6.4
The Magic
Deerhoof
22 years down the line, Deerhoof is still fully committed to blurring the boundaries between pop, indie punk, and the avant garde. After this long a journey, though, the San Francisco genre contortionists seemingly realized that they were running the risk of burning themselves out. The band’s eleventh long player, The Magic, is an attempt to shake things up and get them out of their comfort zone. Specifically, they eschewed working in a regular studio to instead remodel an abandoned office building in the deserts of New Mexico, within which they wrote and recorded the album in 15 days. And while it’s an extremely eclectic collection, it still somehow sounds exactly how you’d expect a Deerhoof album would.
That said, there’s plenty of exquisitely bizarre flair to pieces like opener “The Devil and his Anarchic Surrealist Retinue,” which initially mixes Greg Saunier’s great freight-chooglin’ snare rolls with playful, Wet Banana slide guitar before entering a micro-sojourn into the blissful, Vaseline-smooth sounds of ’80s soft pop. Satomi Matsuzaki’s inhibitions-slackening bass bounce and ethereal vocals make “Model Behavior” an effortlessly rhythmic trip into cosmiche funk, even despite what sounds like a broken modem solo mid-track.

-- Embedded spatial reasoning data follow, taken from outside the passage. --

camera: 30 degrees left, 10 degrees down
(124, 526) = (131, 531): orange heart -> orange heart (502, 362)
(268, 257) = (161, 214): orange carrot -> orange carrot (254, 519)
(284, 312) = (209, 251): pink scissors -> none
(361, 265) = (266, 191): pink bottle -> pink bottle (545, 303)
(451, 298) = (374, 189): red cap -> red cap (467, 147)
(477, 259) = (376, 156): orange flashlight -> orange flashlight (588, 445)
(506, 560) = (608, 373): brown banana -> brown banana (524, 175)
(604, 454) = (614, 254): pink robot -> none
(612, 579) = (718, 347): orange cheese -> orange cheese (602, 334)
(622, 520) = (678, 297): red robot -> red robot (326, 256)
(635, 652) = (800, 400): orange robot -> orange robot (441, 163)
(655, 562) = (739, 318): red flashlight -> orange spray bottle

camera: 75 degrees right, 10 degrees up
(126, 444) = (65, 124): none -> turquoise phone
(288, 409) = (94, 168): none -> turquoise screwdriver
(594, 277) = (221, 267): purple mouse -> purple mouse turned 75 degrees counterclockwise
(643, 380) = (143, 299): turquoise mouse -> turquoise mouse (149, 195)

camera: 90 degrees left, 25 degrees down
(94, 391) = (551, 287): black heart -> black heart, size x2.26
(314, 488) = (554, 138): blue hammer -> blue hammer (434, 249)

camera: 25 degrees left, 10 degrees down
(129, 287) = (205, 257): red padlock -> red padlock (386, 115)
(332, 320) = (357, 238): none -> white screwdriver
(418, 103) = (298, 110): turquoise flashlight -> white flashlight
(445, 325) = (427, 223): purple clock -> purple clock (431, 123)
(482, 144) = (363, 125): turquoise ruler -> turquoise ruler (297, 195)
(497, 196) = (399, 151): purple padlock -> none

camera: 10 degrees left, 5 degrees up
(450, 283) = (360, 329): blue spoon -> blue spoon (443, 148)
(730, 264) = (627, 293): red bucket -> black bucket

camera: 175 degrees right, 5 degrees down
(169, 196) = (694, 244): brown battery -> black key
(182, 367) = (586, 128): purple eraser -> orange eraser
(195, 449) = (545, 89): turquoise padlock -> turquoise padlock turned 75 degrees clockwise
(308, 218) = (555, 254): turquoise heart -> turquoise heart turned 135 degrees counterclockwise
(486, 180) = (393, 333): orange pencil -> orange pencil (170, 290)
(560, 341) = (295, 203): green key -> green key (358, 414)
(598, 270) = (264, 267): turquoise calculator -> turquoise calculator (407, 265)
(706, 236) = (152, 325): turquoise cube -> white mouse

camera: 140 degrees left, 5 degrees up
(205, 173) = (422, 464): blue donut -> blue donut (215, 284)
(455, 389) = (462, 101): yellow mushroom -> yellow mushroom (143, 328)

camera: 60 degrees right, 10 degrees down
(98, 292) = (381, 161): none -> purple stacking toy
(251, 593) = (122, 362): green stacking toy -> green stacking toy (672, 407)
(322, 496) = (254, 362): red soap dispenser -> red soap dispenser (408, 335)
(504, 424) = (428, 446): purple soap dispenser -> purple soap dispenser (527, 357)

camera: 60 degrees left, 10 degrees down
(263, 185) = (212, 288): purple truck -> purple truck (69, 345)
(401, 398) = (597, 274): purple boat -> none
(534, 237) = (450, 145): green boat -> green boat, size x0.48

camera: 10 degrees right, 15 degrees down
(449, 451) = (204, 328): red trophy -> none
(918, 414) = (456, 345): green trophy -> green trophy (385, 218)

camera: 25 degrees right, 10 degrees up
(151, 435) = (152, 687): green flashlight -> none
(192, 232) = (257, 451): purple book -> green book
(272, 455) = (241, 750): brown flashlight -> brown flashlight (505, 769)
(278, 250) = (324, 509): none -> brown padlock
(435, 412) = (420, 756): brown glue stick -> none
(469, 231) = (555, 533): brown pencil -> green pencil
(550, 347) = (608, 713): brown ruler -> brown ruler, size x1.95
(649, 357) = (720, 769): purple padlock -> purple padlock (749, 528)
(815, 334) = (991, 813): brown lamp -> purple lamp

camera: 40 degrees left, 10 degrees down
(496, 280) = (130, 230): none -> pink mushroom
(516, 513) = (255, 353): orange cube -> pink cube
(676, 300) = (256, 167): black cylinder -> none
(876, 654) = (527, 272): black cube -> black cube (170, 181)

Taking things in a rawer, charged-up direction, tracks like “That Ain’t No Life to Me” and “Dispossessor” are quickly blasted-out experiments in garage rock, the latter wilding-out with palm-muted six-string chunkiness and the group singing together about “giving it all you can.”
Beyond the change of scenery, The Magic was apparently inspired by music the band “liked when we were kids,” with drummer/vocalist Saunier explaining that “sometimes hair metal is the right choice.” Despite a pre-order bundle for the album tacking on a limited edition cassette that included a cover of Def Leppard’s “Pour Some Sugar On Me,” there’s not much in the way of outrageously spandex-clad sounds on the record proper. That said, the stilted and staccato guitar leads and bright, booming drums of “Learning to Apologize Effectively” bring to mind an art rock re-envisioning of AC/DC’s similar arranged “For Those About to Rock, We Salute You.” Thematically, “Acceptance Speech” delivers rock god braggadocio with lines like “Deerhoof here we are, Deerhoof here we come / We love to visit your towns,” but this is subverted a bit via mellow-voiced Matsuzaki and the track’s disappointingly ho-hum pace.
For all of its eclecticism, Deerhoof don’t exactly pull off their biggest trick with The Magic. At 15 songs long, the record can become a bit exasperating. Biggest offenders include an oddball update of the Ink Spots’ “I Don’t Want to Set the World on Fire.” The cover offers up luscious, sun-melted production touches, but the eventual disjoint between the track’s jazz chords and scattershot drum machine snares makes it too woozy for its own good.
“Kafe Mania!,” a shout-out to fresh-pressed morning bevvies, blends quirky, caffeinated riffs with Matsuzaki’s milky vocal melodies, but seems a little too within Deerhoof’s wheelhouse to keep longtime listeners energized. Lastly, “Nurse Me” is an irritating finale that leans too hard on stop-start rhythms and an unnervingly whomped wood block.
While mixing together this many different styles of music demonstrates Deerhoof’s sleight of hand, this extra-stuffed full-length can still only keep one’s attention for so long. Parts of The Magic are mesmerizing, while others are more than maddening. There’s still a lot of quality material on the album, so no one’s walking away from Deerhoof yet, but fans may start getting antsy over what the long-running outfit pulls out of their collective hat next.